Telegram Exploited for Illicit Activities: Access, Malware, and Stolen Logs on the Rise

Post Views: 4

Cybercrime Communities Thrive on Telegram, Despite Increased Cooperation with Law Enforcement

A recent analysis by cybersecurity research firm CYFIRMA has revealed that Telegram has become a primary hub for cybercriminal activity, with hackers leveraging the messaging app to sell corporate access, malware subscriptions, and stolen login credentials.

Telegram: A High-Speed Marketplace for Illicit Goods and Services

The research suggests that cybercriminals have migrated to Telegram due to its ease of use, speed, and resilience. Unlike the Dark Web, which requires specialized software and technical expertise to access, Telegram is a widely available and user-friendly platform.

Sale of Initial Access to Corporate Networks

One of the primary concerns is the sale of initial access to corporate networks, which can be used as a foothold for further attacks. Hackers are using Telegram to advertise and sell direct access to company systems, often providing live proof of their claims, such as screenshots of VPN portals or cloud dashboards.

Malware-as-a-Service (MaaS) Subscriptions

In addition to the sale of initial access, Telegram is also being used to peddle malware-as-a-service (MaaS) subscriptions. These subscriptions provide hackers with access to regularly updated malware tools, including stealers and loaders, which can be used to compromise victim systems.

Trade of Stolen Login Credentials

Furthermore, the platform is being used to trade stolen login credentials, harvested from infected computers worldwide, in massive searchable databases known as “log clouds.”

Use by Hacktivist Groups

The research also highlights the use of Telegram by hacktivist groups, who use the platform to coordinate attacks, share resources, and disseminate propaganda.
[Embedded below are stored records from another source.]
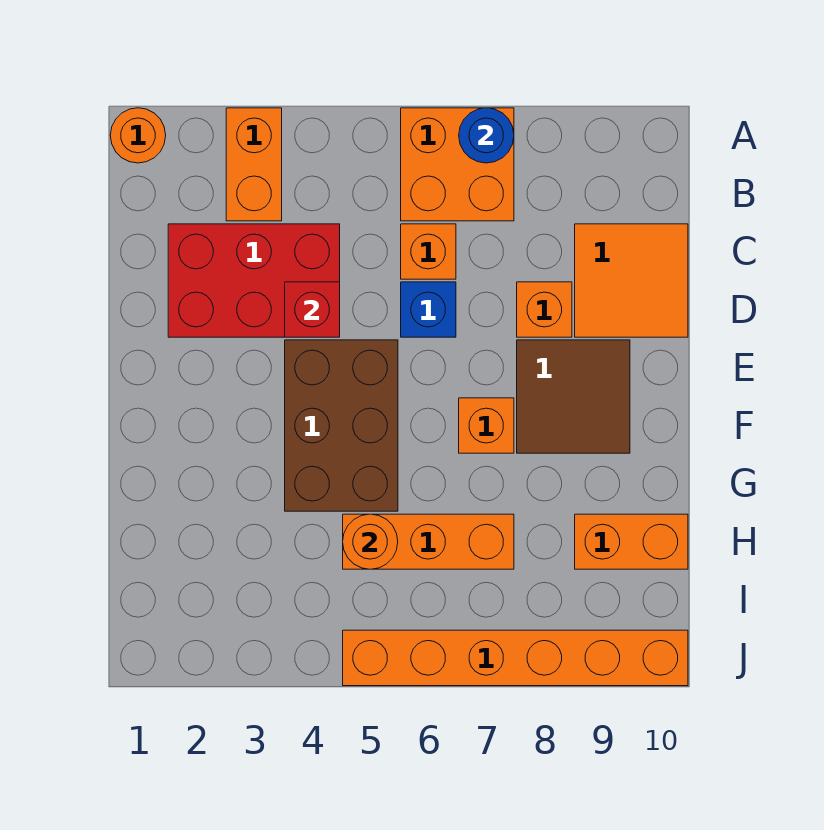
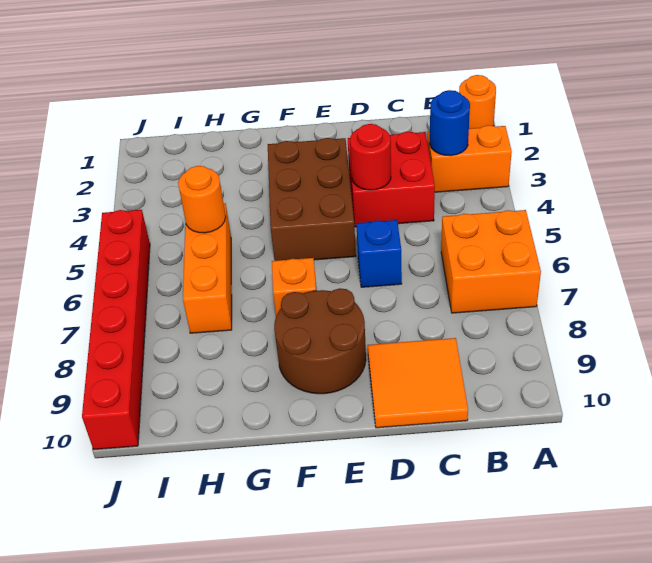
blue round brick A7 level 2 -> blue round brick B3 level 2
red brick C2:D4 level 1 -> red brick C3:D4 level 1
orange brick C6 level 1 -> none
red brick D4 level 2 -> red round brick D4 level 2
orange brick D8 level 1 -> none
brown brick E4:G5 level 1 -> brown brick E3:F5 level 1
brown tile E8:F9 level 1 -> brown round brick E8:F9 level 1
orange brick H9:H10 level 1 -> none
orange brick J5:J10 level 1 -> red brick J5:J10 level 1

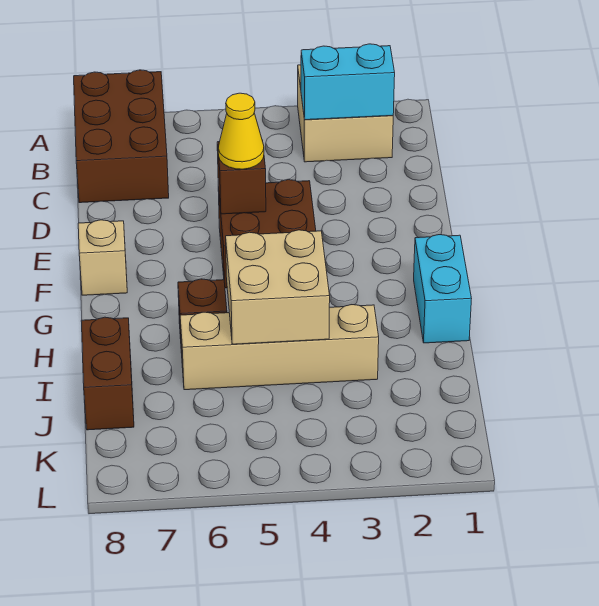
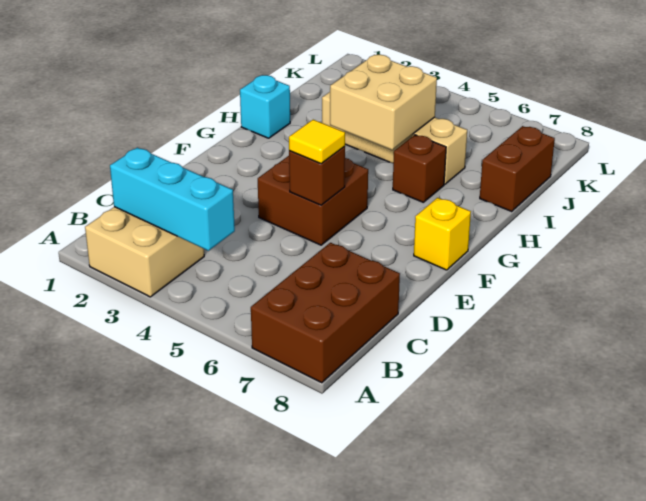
cyan brick B2:B3 level 2 -> cyan brick B2:B4 level 2
yellow cone E5 level 3 -> yellow tile E5 level 3
tan brick F8 level 1 -> yellow brick F8 level 1
cyan brick G1:H1 level 1 -> cyan brick H1 level 1

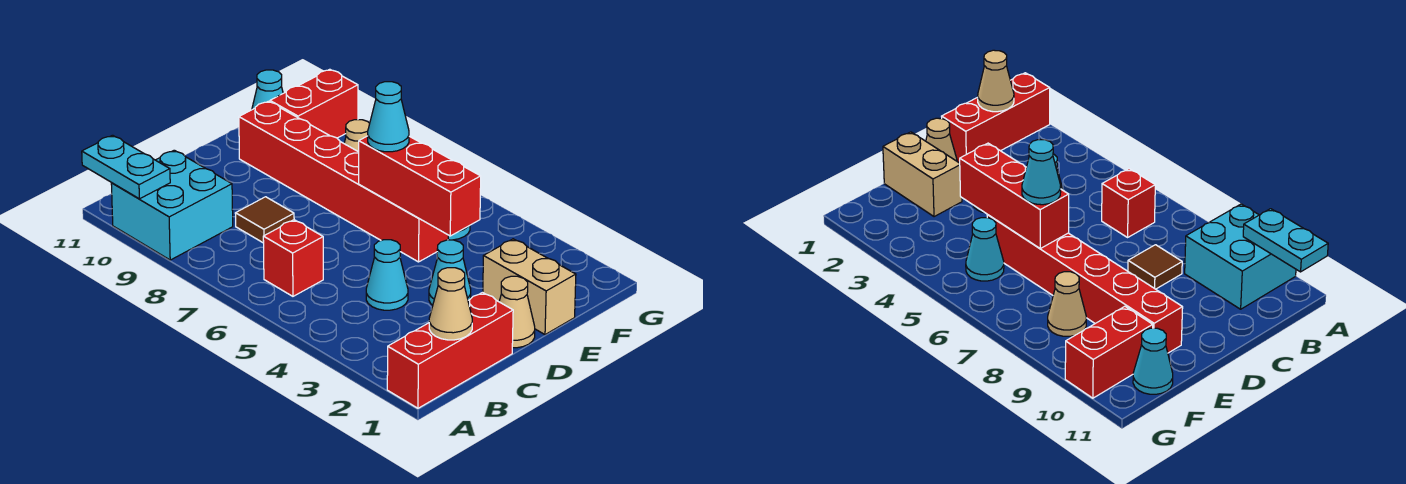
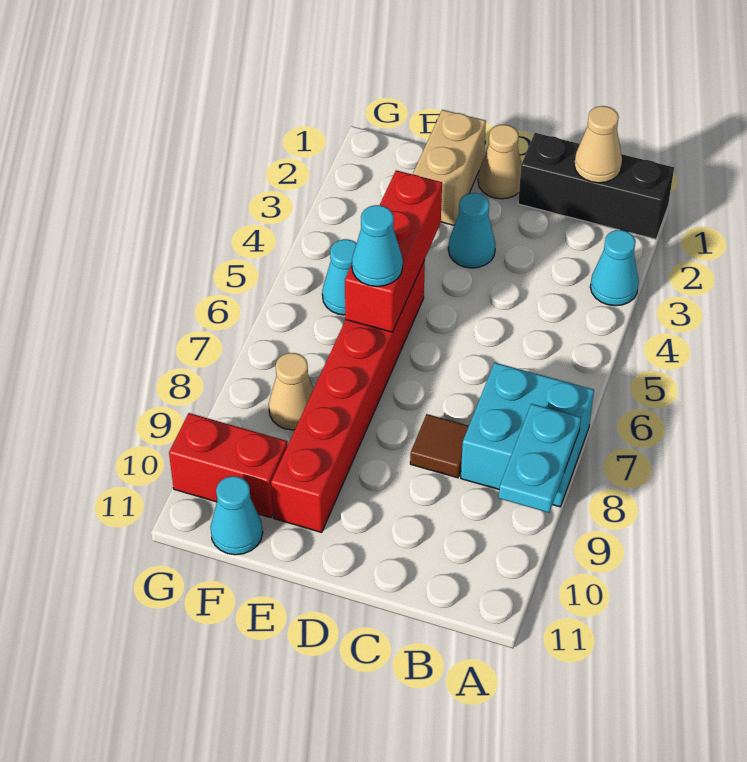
red brick A1:C1 level 1 -> black brick A1:C1 level 1
cyan brick A9:B10 level 1 -> cyan brick A7:B8 level 1
cyan plate A10:A11 level 2 -> cyan plate A8:A9 level 2
red brick B6 level 1 -> none
cyan cone C4 level 1 -> cyan cone A3 level 1

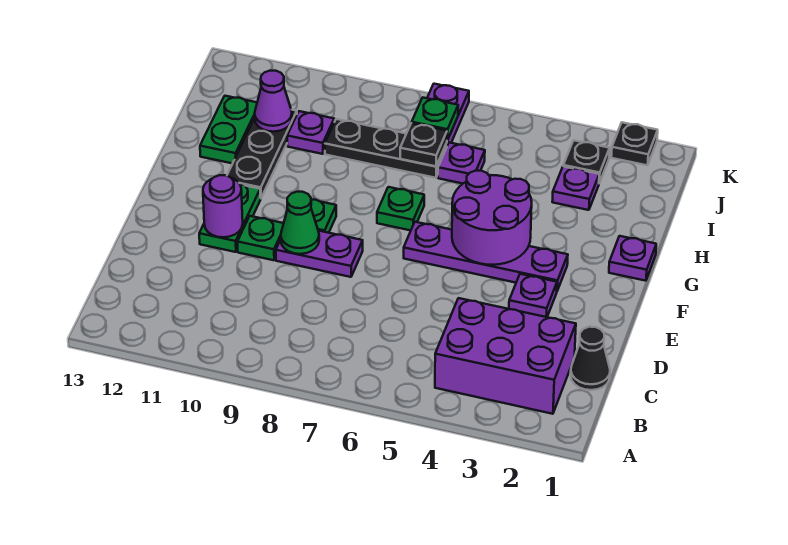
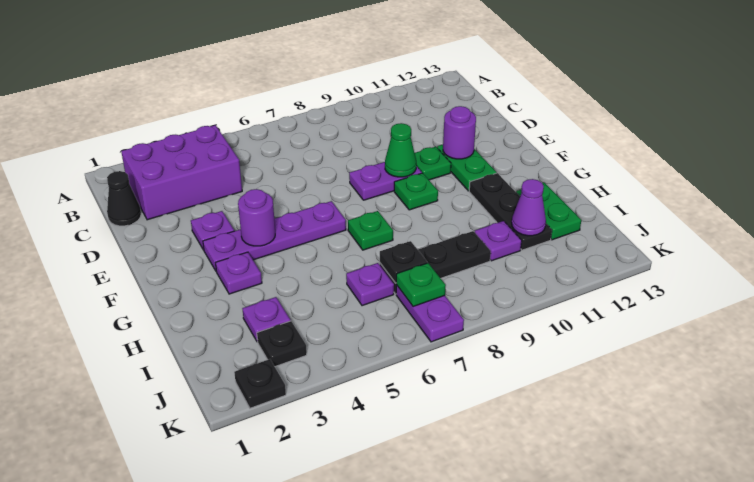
purple round brick F4:G5 level 2 -> purple round brick F4 level 2
purple plate G1 level 1 -> purple plate G3 level 1

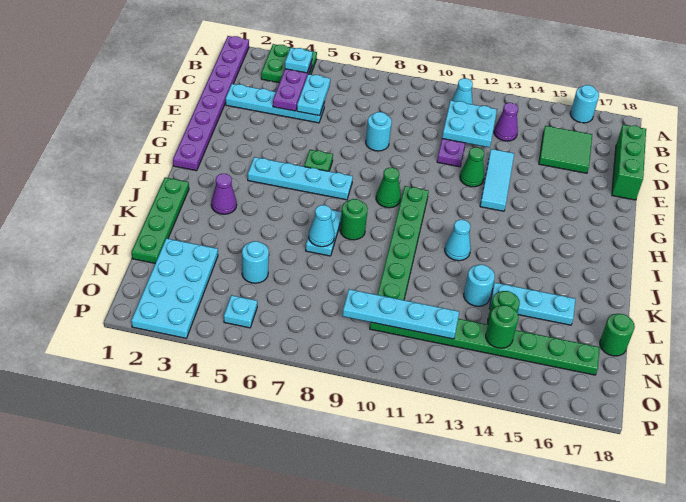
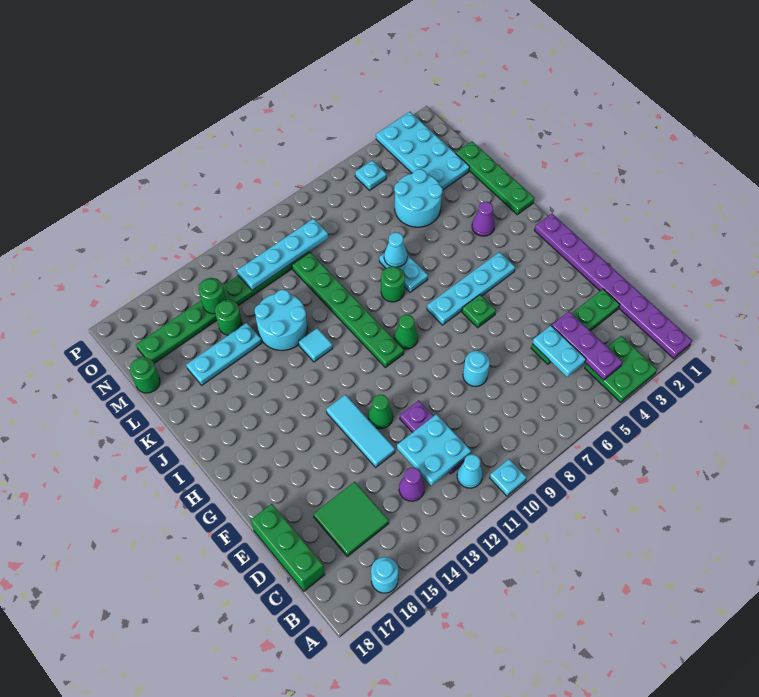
cyan plate B4 level 3 -> cyan plate A10 level 1
cyan plate D2:D5 level 1 -> green plate D2:D5 level 1
cyan cone J12 level 1 -> cyan tile J12 level 1
cyan round brick L13 level 1 -> cyan round brick K12:L13 level 1
cyan round brick M5 level 1 -> cyan round brick L4:M5 level 1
These groups often use public channels to bully companies, posting leak countdowns and samples of private files to extort payouts.

Increased Cooperation with Law Enforcement

Despite increased cooperation between Telegram and law enforcement agencies, with the platform reporting a significant rise in data sharing, cybercrime activity on the platform continues to expand.

Telegram’s Role in the Cybercrime Ecosystem

The research concludes that Telegram has become a critical component of the cybercrime ecosystem, providing a scalable storefront and customer support hub for financially motivated actors, a mobilization and propaganda amplifier for hacktivists, and a rapid distribution channel for state-aligned operations.

As such, it is essential for organizations to be aware of the risks associated with Telegram and to take steps to protect themselves from the growing threat of cybercrime on the platform.